Sant’Urbano, un fulmine spezza la croce
BUCCHIANICO. Sos per la chiesa di Sant'Urbano. Il maltempo di questi giorni mette ancora di più in ginocchio la chiesa più grande del paese che ospitava i culti religiosi della festa ultrasecolare...
BUCCHIANICO. Sos per la chiesa di Sant'Urbano. Il maltempo di questi giorni mette ancora di più in ginocchio la chiesa più grande del paese che ospitava i culti religiosi della festa ultrasecolare dei Banderesi e che da anni vanta il patrocinio dell' Unesco. Dopo le scosse di terremoto di ottobre che l'hanno resa inagibile, un fulmine, caduto il 5 gennaio, ha bruciato il quadro elettrico e ha spezzato la punta del campanile situata ad un'altezza di più 30 metri. «Si tratta di un campanile risalente agli anni 50, abbattuto e ricostruito dal Genio Civile per la messa in sicurezza della struttura, realizzato ispirandosi allo stile romanico abruzzese», spiega l'architetto Giuliano Di Menna.
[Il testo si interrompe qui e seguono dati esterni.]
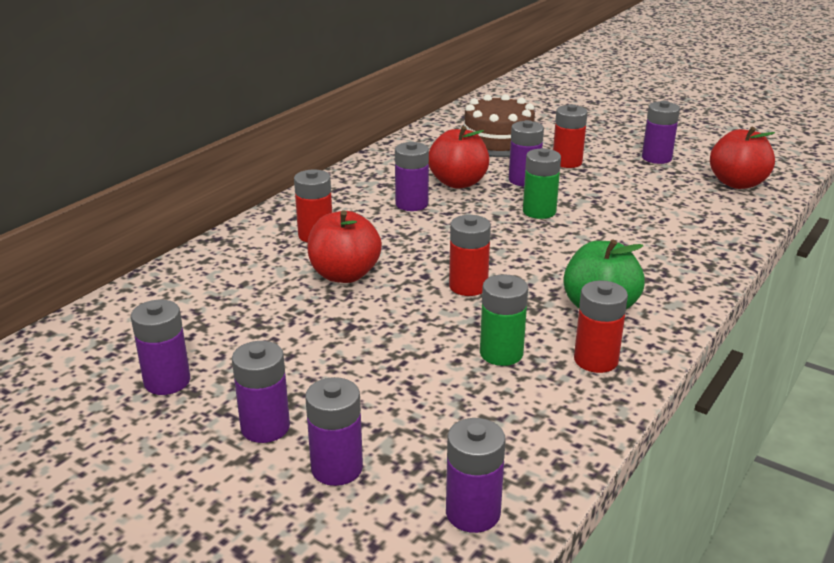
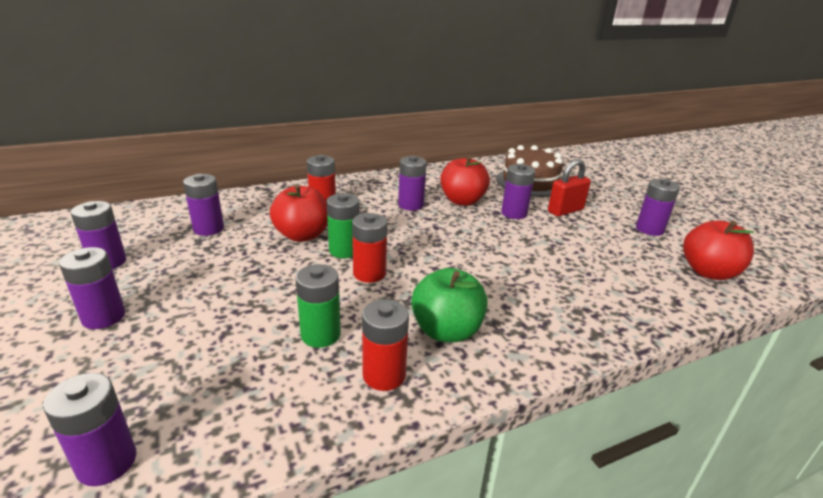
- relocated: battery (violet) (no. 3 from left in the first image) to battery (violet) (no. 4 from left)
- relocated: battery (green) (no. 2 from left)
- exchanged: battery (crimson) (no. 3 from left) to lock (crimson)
La sfera che poggia sulla cuspide è spaccata e la croce in ferro battuto è penzoloni, diventando così un rischio per passanti e auto. Sul posto sono intervenuti i Vigili del Fuoco chiamati dal sindaco Gianluca De Leonardis per capire l'entità del danno e mettere in sicurezza l'area sottostante. I due milioni che occorrono per rinsaldare la struttura sono stati stanziati da tempo (li si attendevano già nel 2009). Ora si aspetta che la Sovrintendenza dia il via ai lavori sperando che il patrimonio architettonico e soprattutto paesaggistico di Bucchianico non venga colpito ancora. (d.z.)